Dir-me-ão que a subversão do normativo natural – a terra é de todos e para todos – nasce e cresce no coração de cada inquilino do planeta. E daí, a grande solução radicaria na mais íntima consciência do indivíduo. Sem dúvida, a mais segura e eficaz, concordo plenamente.

Mas a consciência é ela, mais a sua circunstância, recordo  Ortega y Gasset!

Por isso, diante do arsenal amuralhado, camuflado de um soturno terrorismo, onde os magnatas açambarcadores da terra municiam-se de paióis prontos a sugar o sangue, suor e lágrimas dos explorados, esqueçamos as palavras, os dias, as semanas dos “Pobres”. Agir, eis a palavra de ordem. Contra os revolucionários da opressão concentracionista requerem-se  revolucionários da Justiça distributiva.  Há casos exemplares: não fora a Revolução dos Cravos e ainda hoje os camponeses caseiros madeirenses estariam a viver como no século XVII sob o jugo esclavagista dos senhorios das terras. Foi preciso coragem, resistência, justiça. Já o proclamara o Nazareno: “Bem-aventurados, Felizes (Força!) os que têm Fome e Sede de Justiça”.
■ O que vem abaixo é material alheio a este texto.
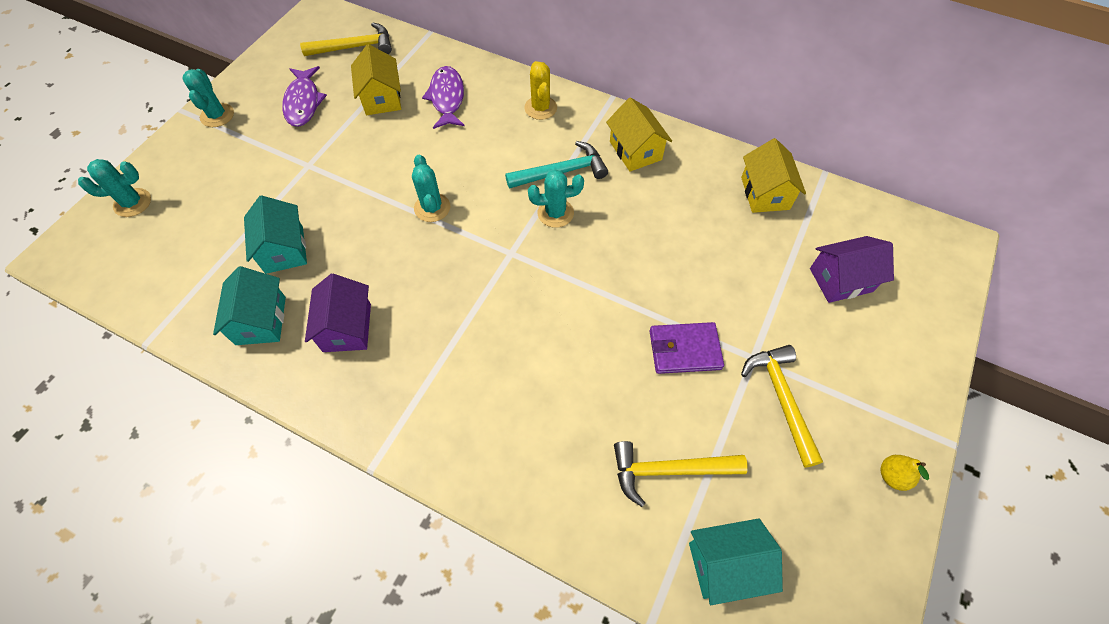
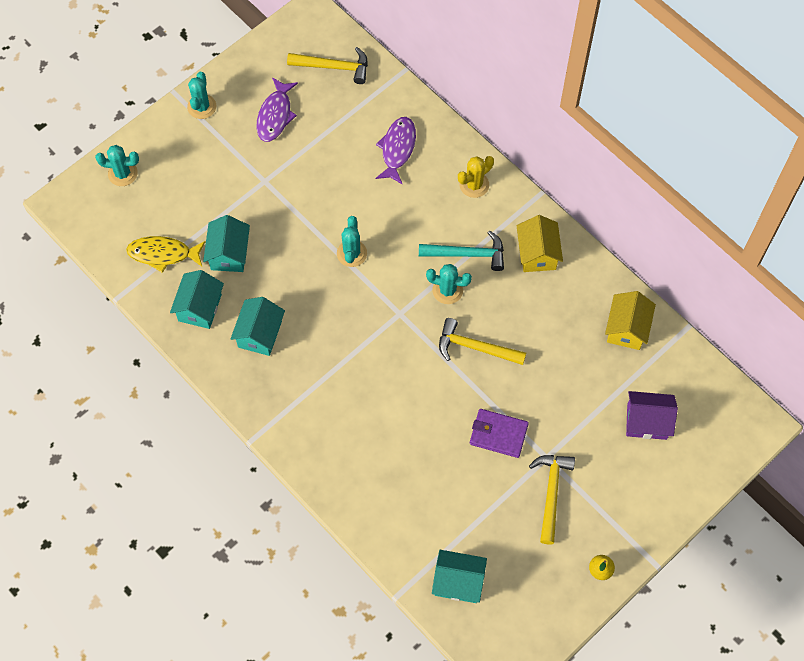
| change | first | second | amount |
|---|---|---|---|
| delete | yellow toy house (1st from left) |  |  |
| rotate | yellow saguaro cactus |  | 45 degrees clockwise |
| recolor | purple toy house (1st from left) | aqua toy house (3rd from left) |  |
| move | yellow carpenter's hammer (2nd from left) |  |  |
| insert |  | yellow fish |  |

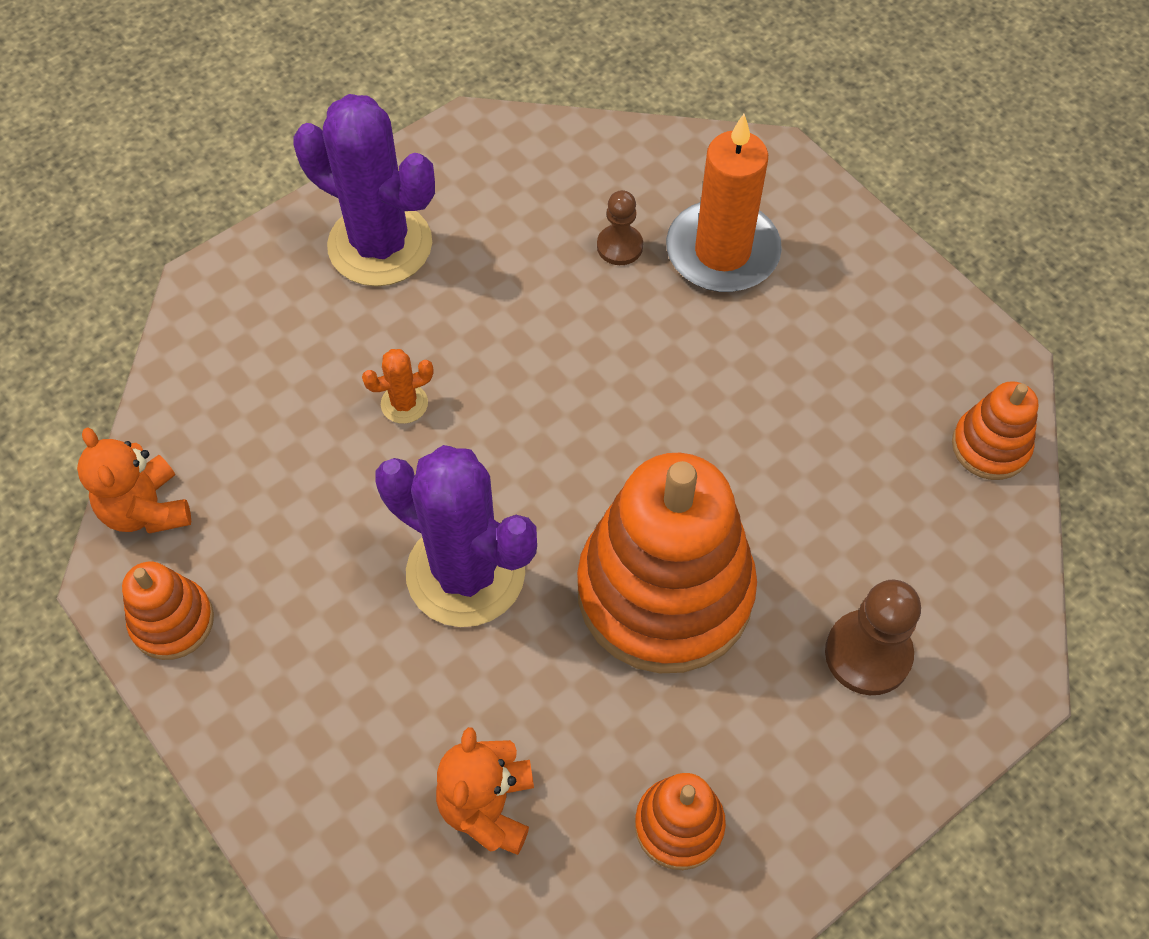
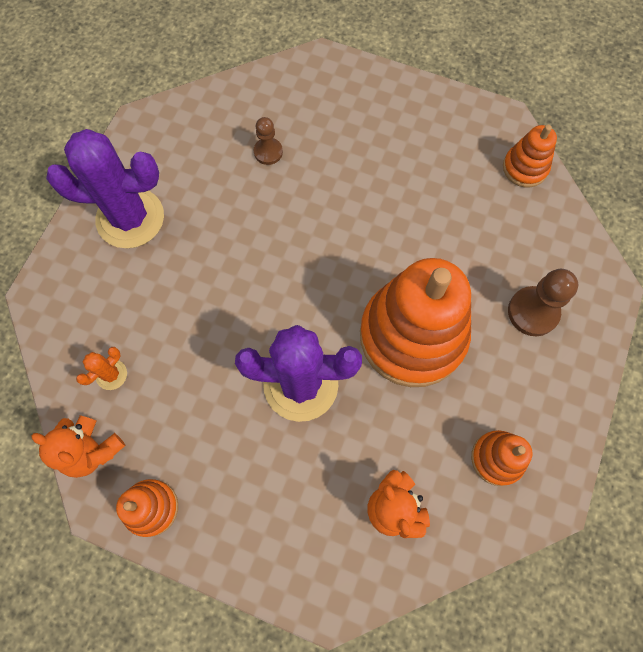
| change | first | second | amount |
|---|---|---|---|
| delete | bright orange wax candle |  |  |
| move | bright orange saguaro cactus |  |  |

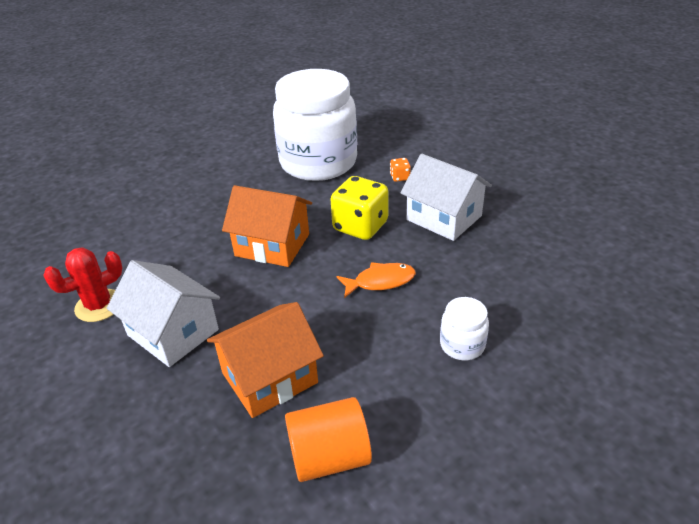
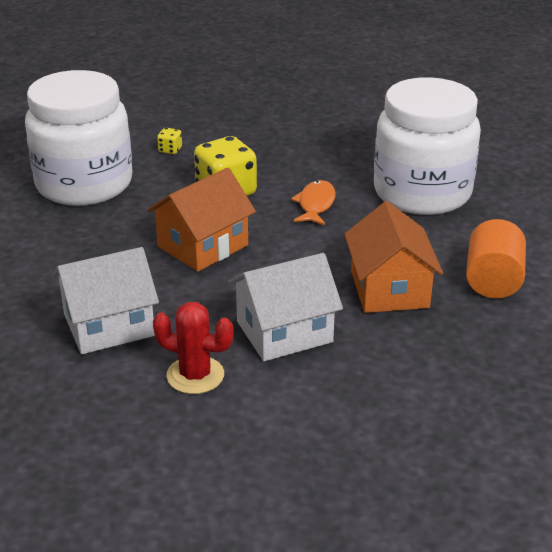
| change | first | second | amount |
|---|---|---|---|
| move | pure white toy house (2nd from left in the first image) | pure white toy house (1st from left) |  |
| recolor | bright orange game die | yellow game die (1st from left) |  |
| rotate | scarlet saguaro cactus |  | 60 degrees counterclockwise |
| resize | pure white jam jar (2nd from left) |  | x2.48 |

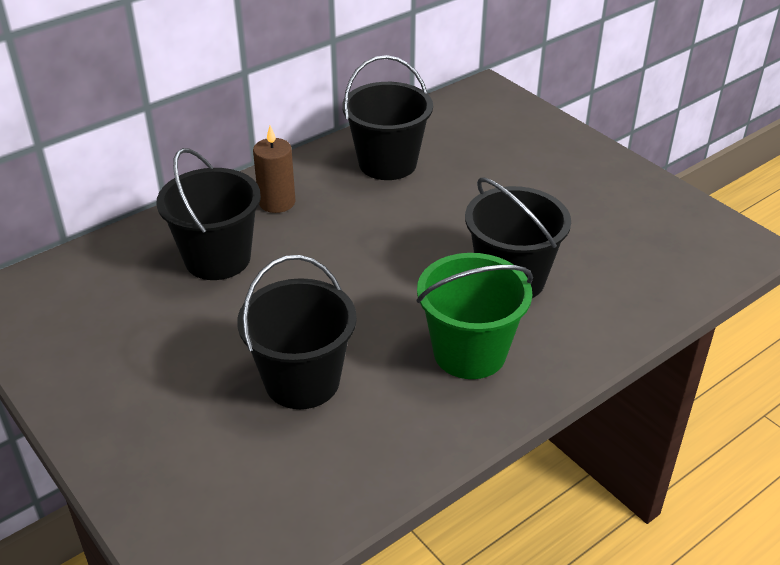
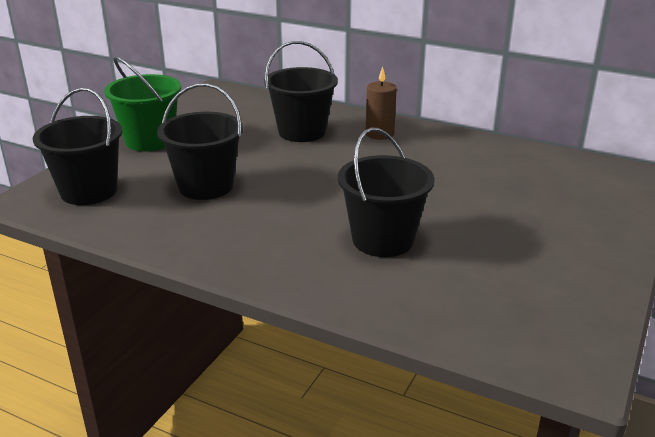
| change | first | second | amount |
|---|---|---|---|
| move | jet-black pail (3rd from left in the first image) | jet-black pail (1st from left) |  |
| move | leaf-green pail |  |  |

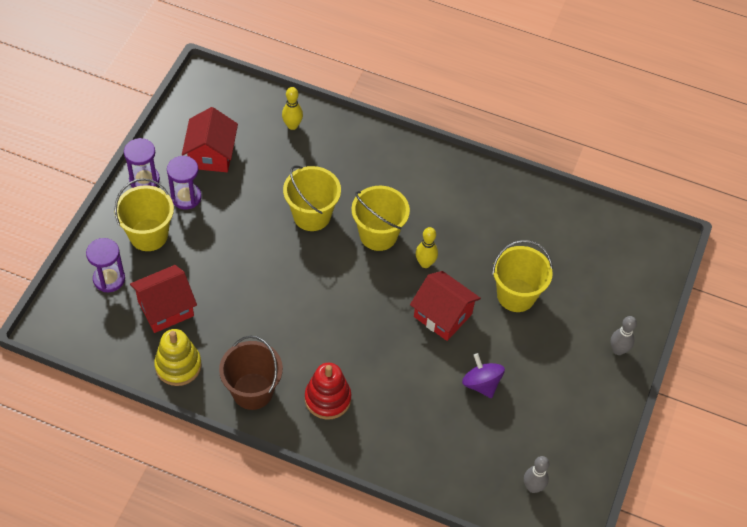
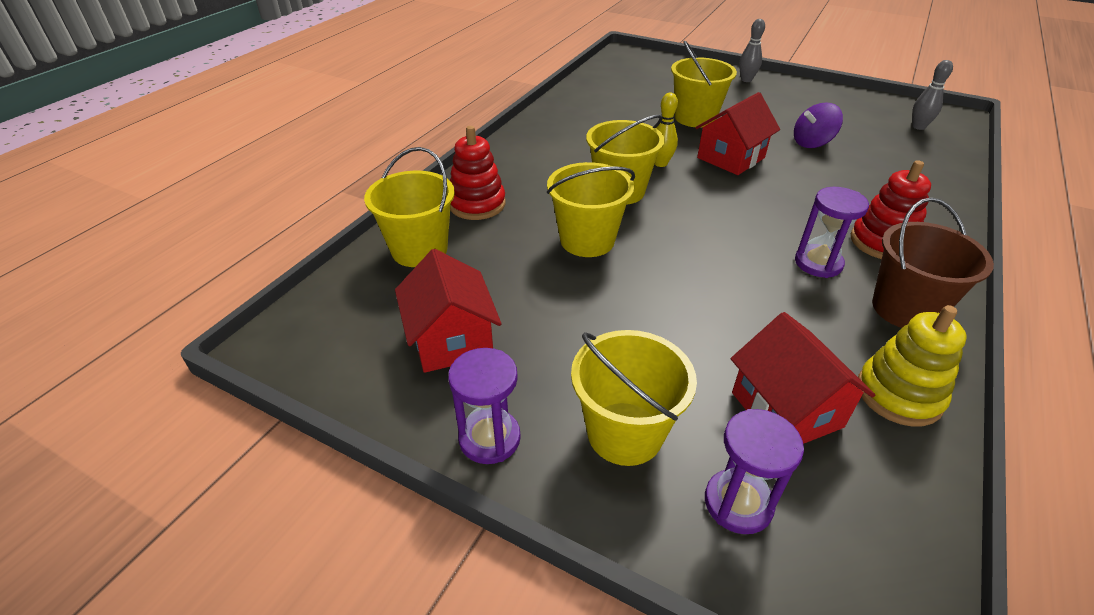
| change | first | second | amount |
|---|---|---|---|
| replace | yellow bowling pin (1st from left) | yellow pail (1st from left) |  |
| rotate | scarlet toy house (2nd from left in the first image) | scarlet toy house (1st from left) | 60 degrees clockwise |
| move | purple sandglass (3rd from left) |  |  |
| insert |  | scarlet stacking rings (1st from left) |  |

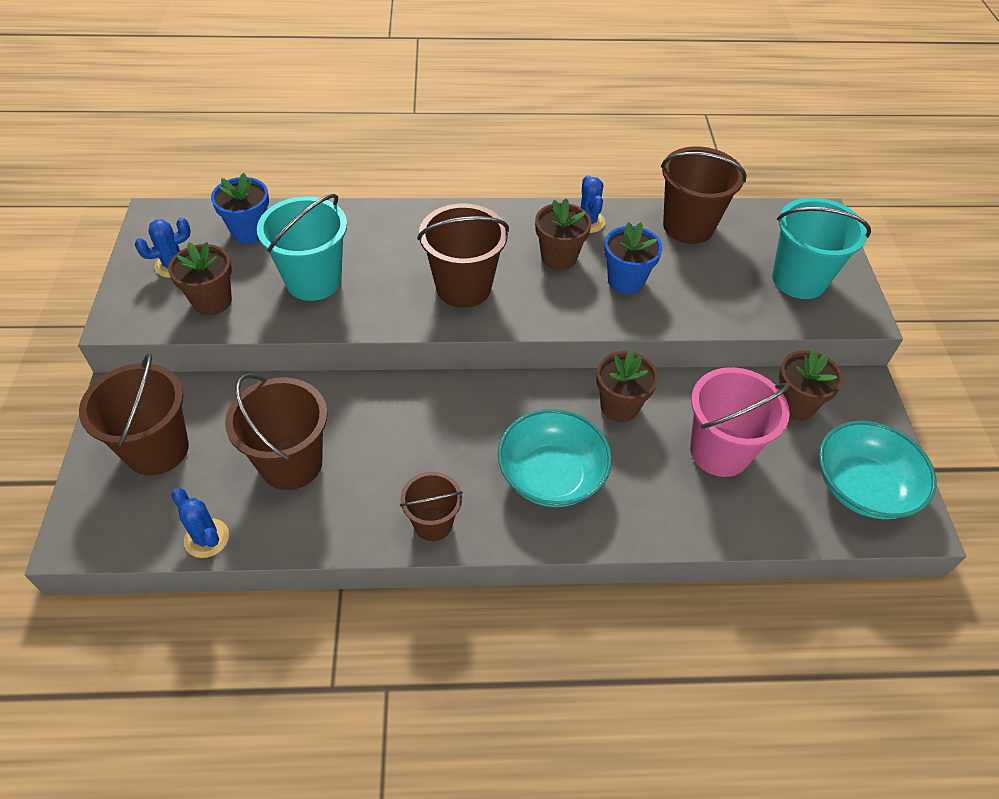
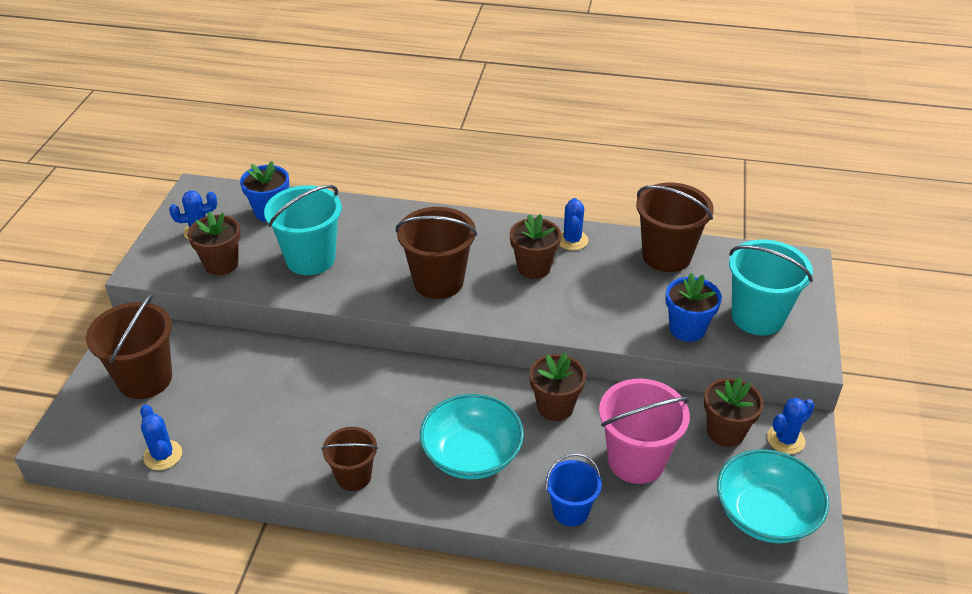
| change | first | second | amount |
|---|---|---|---|
| move | cobalt potted plant (2nd from left) |  |  |
| delete | dark brown pail (2nd from left) |  |  |
| insert |  | cobalt saguaro cactus (4th from left) |  |
| insert |  | cobalt pail |  |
    A revolução também se faz “com as Armas da Luz” – vaticinou Paulo de Tarso, desde há mais de dois mil anos. E Francisco Papa, testemunha ocular dos dramas da pobreza,  com a instauração do “Dia Mundial dos Pobres” quis dizer ao mundo, a nos cristãos directamente, que não basta a paz diminuta da esmola, é preciso intervir nos centros da decisão. É dia de de persuasão interior para acção, não apenas para a oração.

Neste item, ousaria perguntar ao Estado-Igreja, que políticas concretas de intervenção possui para não seja vão o “Dia Mundial da Pobreza”. O Vaticano (para o bem e para o mal) é Estado e em matéria de explícito Direito Internacional Público deverá patentear ao mundo os seus planos  - estruturais e conjunturais – para debelar o Império dos Sedentários gratuitos, justiceiros exploradores dos nómadas injustiçados que não se contentam em  ter apenas um Dia no calendário de cada ano.